To hedge against expected domestic political upheaval, wealth managers report increasing cash allocations and liquid assets to protect client accounts. Some are selling equities to do so while others are halting new investments altogether.

“Generally speaking we are building larger cash positions as the equity markets test all-time highs and we have such uncertainty regarding our future leader,” one adviser said. Another is simply letting interest and dividends accumulate to cash.

Several advisers predicting a victory for the Democratic nominee Hillary Clinton are already preparing clients for heavier taxation and possible cutbacks in Social Security benefits. One planner is focusing on Roth IRAs and another is adjusting estate planning strategies to lower clients’ tax exposure.

“I am increasing the attention level of my clients to tax-advantaged investing, including an increase in exposure to short-to-intermediate-term munis,” one wealth manager said.

Some advisers are focusing their concern on the Department of Labor fiduciary rule. They believe it will hurt clients and the retirement planning industry much more than any other policy. One planner fears that less wealthy clients will be left without advisers. Indeed, another adviser is giving up on smaller accounts, according to comments in the survey.

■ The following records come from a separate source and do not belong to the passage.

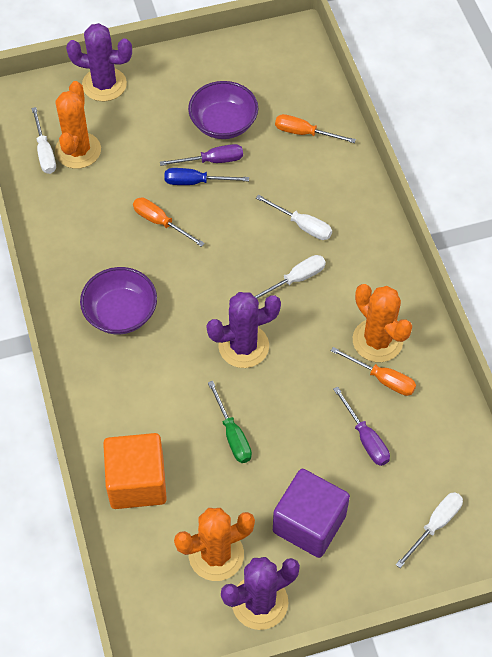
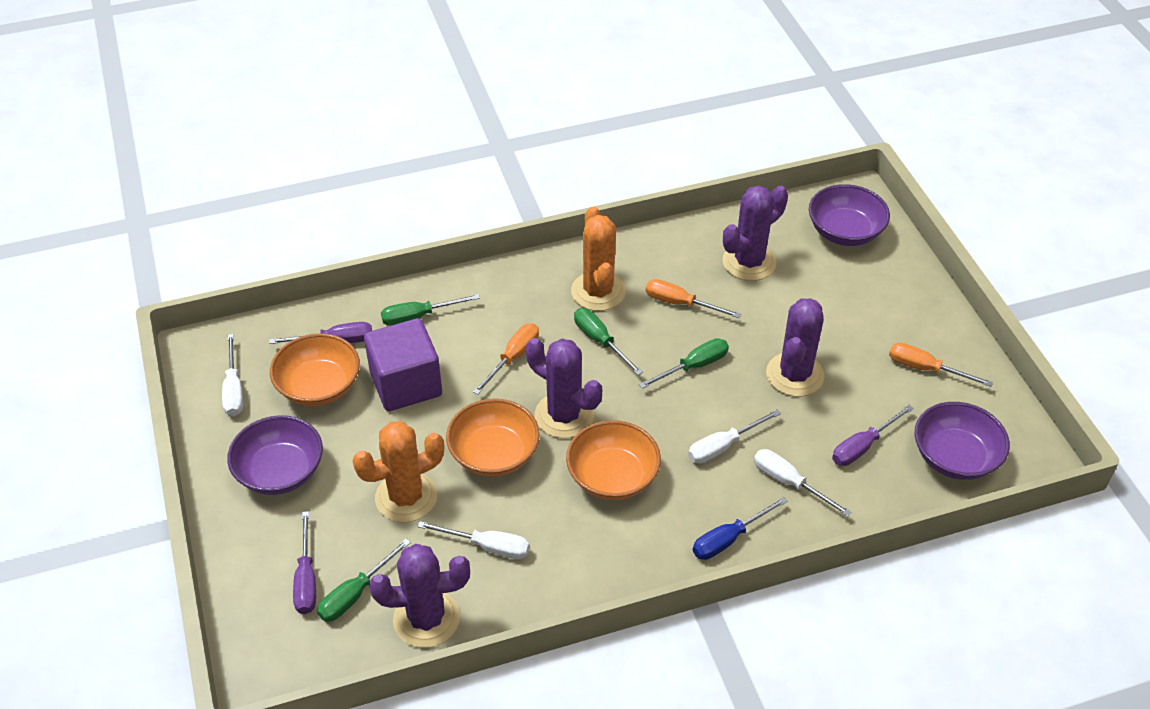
green screwdriver: 1 -> 4
orange bowl: 0 -> 3
orange cactus: 3 -> 2
orange cube: 1 -> 0
purple bowl: 2 -> 3
purple cactus: 3 -> 4
purple screwdriver: 2 -> 3

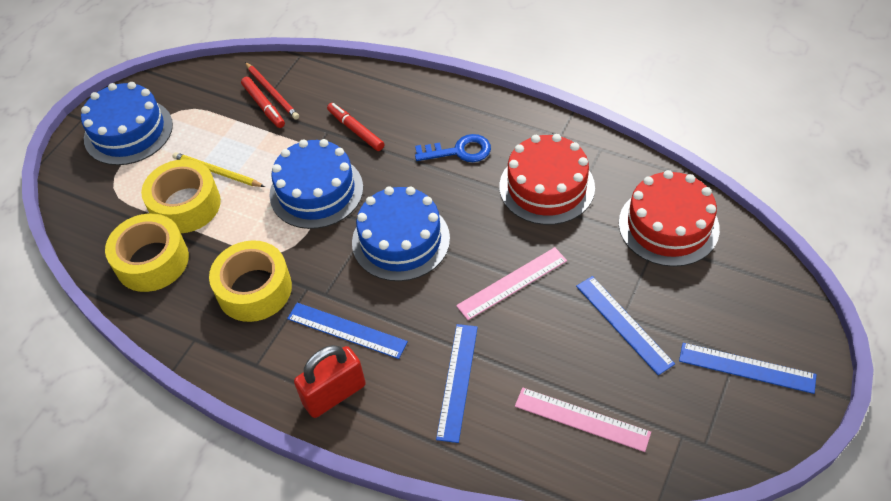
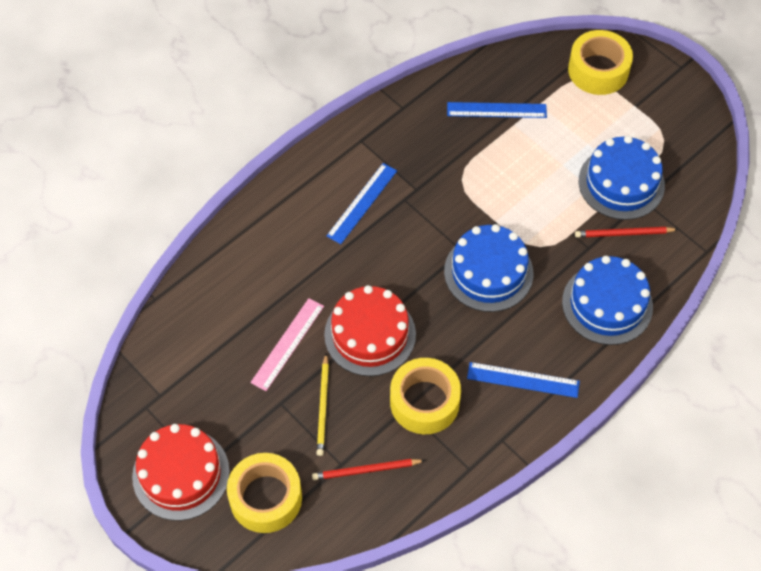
blue key: 1 -> 0
blue ruler: 4 -> 3
pink ruler: 2 -> 1
red marker: 2 -> 0
red padlock: 1 -> 0
red pencil: 1 -> 2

These planners believe a Trump presidency may be the better outcome on this issue, betting that he would rescind the regulation.

According to one wealth manager: “Clinton will allow the DoL rule to go through and cause many unforeseen problems. Trump may stop the DoL rule and things may remain sane.”

Although a number of advisers are crafting strategies based on either candidate as the election draws nearer, many are still struggling to make decisions.

“Policies of each candidate can be drastically different affecting clients in different income categories differently,” one planner said. As a result, the planner is simply educating clients about each candidate’s agenda and what to expect.

Other advisers are echoing the unprecedented need to address the election this year and calm clients. “Our job is to help them stay the course and save them from themselves,” one planner advises.